Juízes federais e trabalhistas de todo o País não trabalharam ontem e continuarão parados hoje, para protestar contra a situação salarial da categoria e reivindicar um reajuste de 28,86%. Como o acesso aos tribunais é uma garantia fundamental e a magistratura não pode fazer greve, sob pena de violar liberdades públicas asseguradas pela Constituição, os juízes federais e trabalhistas classificaram a suspensão de suas atividades por 48 horas como “dias de mobilização”. Em novembro de 2011, as duas corporações fizeram uma paralisação de um dia. Só a Justiça do Trabalho teve de remarcar 20 mil audiências.

Além de suspender suas atividades, os juízes federais e trabalhistas decidiram boicotar a Semana Nacional de Conciliação, promovida pelo Conselho Nacional de Justiça (CNJ), que vai até o próximo dia 14. Essa é uma das mais importantes iniciativas que o CNJ vem tomando desde sua instalação, em 2006, para descongestionar a primeira e a segunda instâncias do Poder Judiciário. O evento do ano passado contou com a participação de 53 tribunais e, das 339 mil audiências de conciliação realizadas, 164 mil resultaram em acordos homologados pela Justiça, no valor total de R$ 1,1 bilhão.

As seccionais da OAB alegaram que o protesto das magistraturas federal e trabalhista é inconstitucional, além de condenável, no plano ético, por “causar prejuízo à população em véspera de Natal”. Para os dirigentes da Associação dos Juízes Federais (Ajufe) e a Associação Nacional dos Magistrados do Trabalho, inconstitucional é o tratamento salarial que estaria sendo dado aos 5,5 mil integrantes das duas corporações.

“A independência da magistratura passa por uma remuneração condigna, prevista pela Constituição”, diz o presidente da Ajufe, Nino Toldo. “A Constituição garantiu a irredutibilidade dos salários e não o fez por acaso. O objetivo era garantir a estabilidade dos vencimentos. Não é possível continuar nessa situação”, afirma o presidente da Anamatra, Renato Sant”Anna, pedindo a reposição das perdas inflacionárias e alegando que 50% dos juízes trabalhistas estariam “vivendo com créditos consignados”.

Além de reivindicar reajuste salarial, os juízes federais e trabalhistas reclamam da ausência de progressão funcional na carreira e pleiteiam a criação de um Adicional por Tempo de Serviço. Segundo eles, a distância entre os salários de quem ingressou na magistratura e de quem está se aposentando é muito pequena. “A desvalorização da carreira é preocupante. Os juízes não podem ter outra fonte de renda, a não ser um cargo de professor. Ao contrário de outros servidores públicos, os magistrados não têm direito a compensações”, diz o presidente da Ajufe, lembrando que os dirigentes do Poder Executivo recebem compensações indiretas para aumentar seus vencimentos, integrando conselho de empresas estatais.

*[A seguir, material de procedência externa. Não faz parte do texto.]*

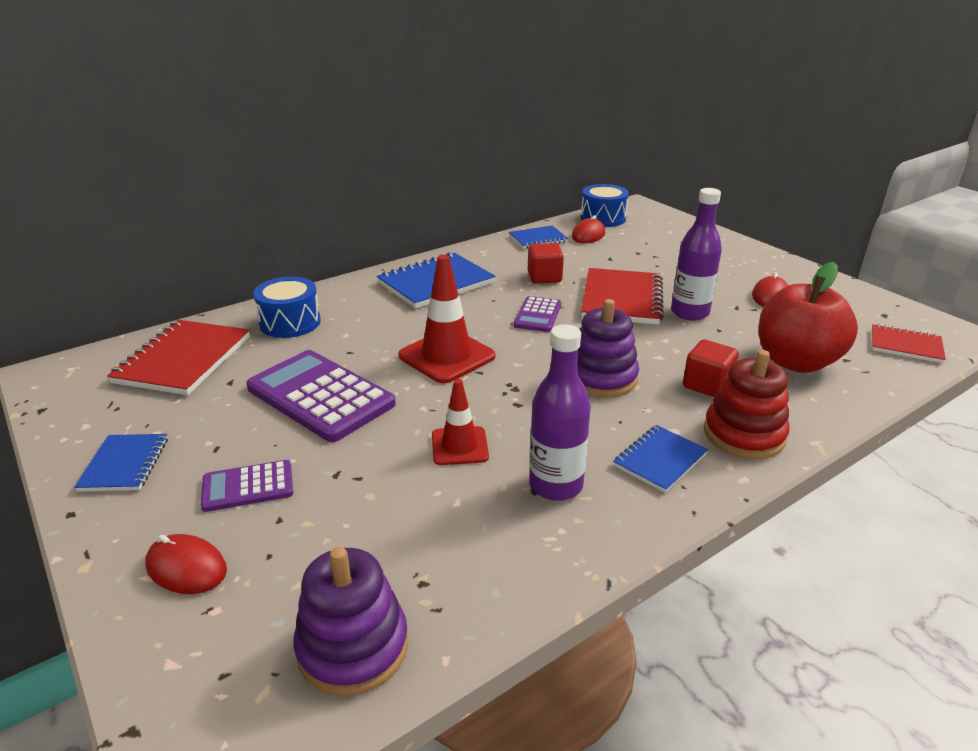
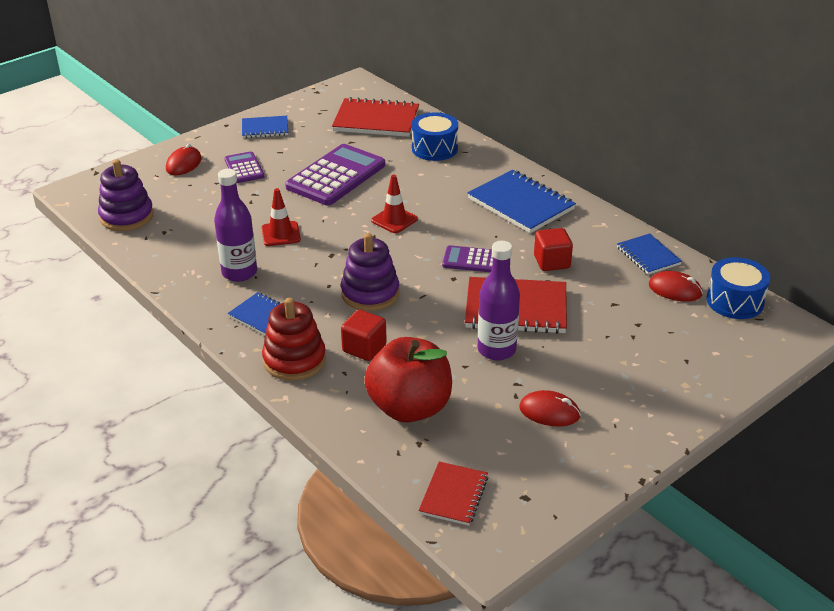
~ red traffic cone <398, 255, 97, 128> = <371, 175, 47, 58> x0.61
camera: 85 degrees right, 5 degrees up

Durante o processo de elaboração do orçamento, o governo reservou recursos para conceder o reajuste de 15,8% a todo o funcionalismo federal, durante os próximos três anos. Os juízes protestam, lembrando o princípio da autonomia financeira do Judiciário, criticando as prerrogativas do Executivo em matéria orçamentária e acusando os responsáveis pelo Orçamento da União de minar “uma política adequada de valorização” da magistratura federal e trabalhista. Eles também acusaram o Executivo de não ter encaminhado ao Congresso a proposta salarial apresentada pelo Supremo Tribunal Federal em 2011 e de criar dificuldades para o pagamento de créditos e benefícios funcionais da magistratura federal e trabalhista.

As pretensões e reclamações das duas corporações, contudo, não são procedentes. Como já lembraram os técnicos do Ministério do Planejamento, os tribunais já pagam os maiores salários do funcionalismo público. Além disso, o CNJ divulgou estudo mostrando que o Judiciário é uma instituição inchada, com um quadro de pessoal maior do que o necessário. Por fim, os juízes se esquecem de que, apesar de os Poderes serem independentes, o cofre é um só e a responsabilidade sobre o que entra e sai é do Executivo.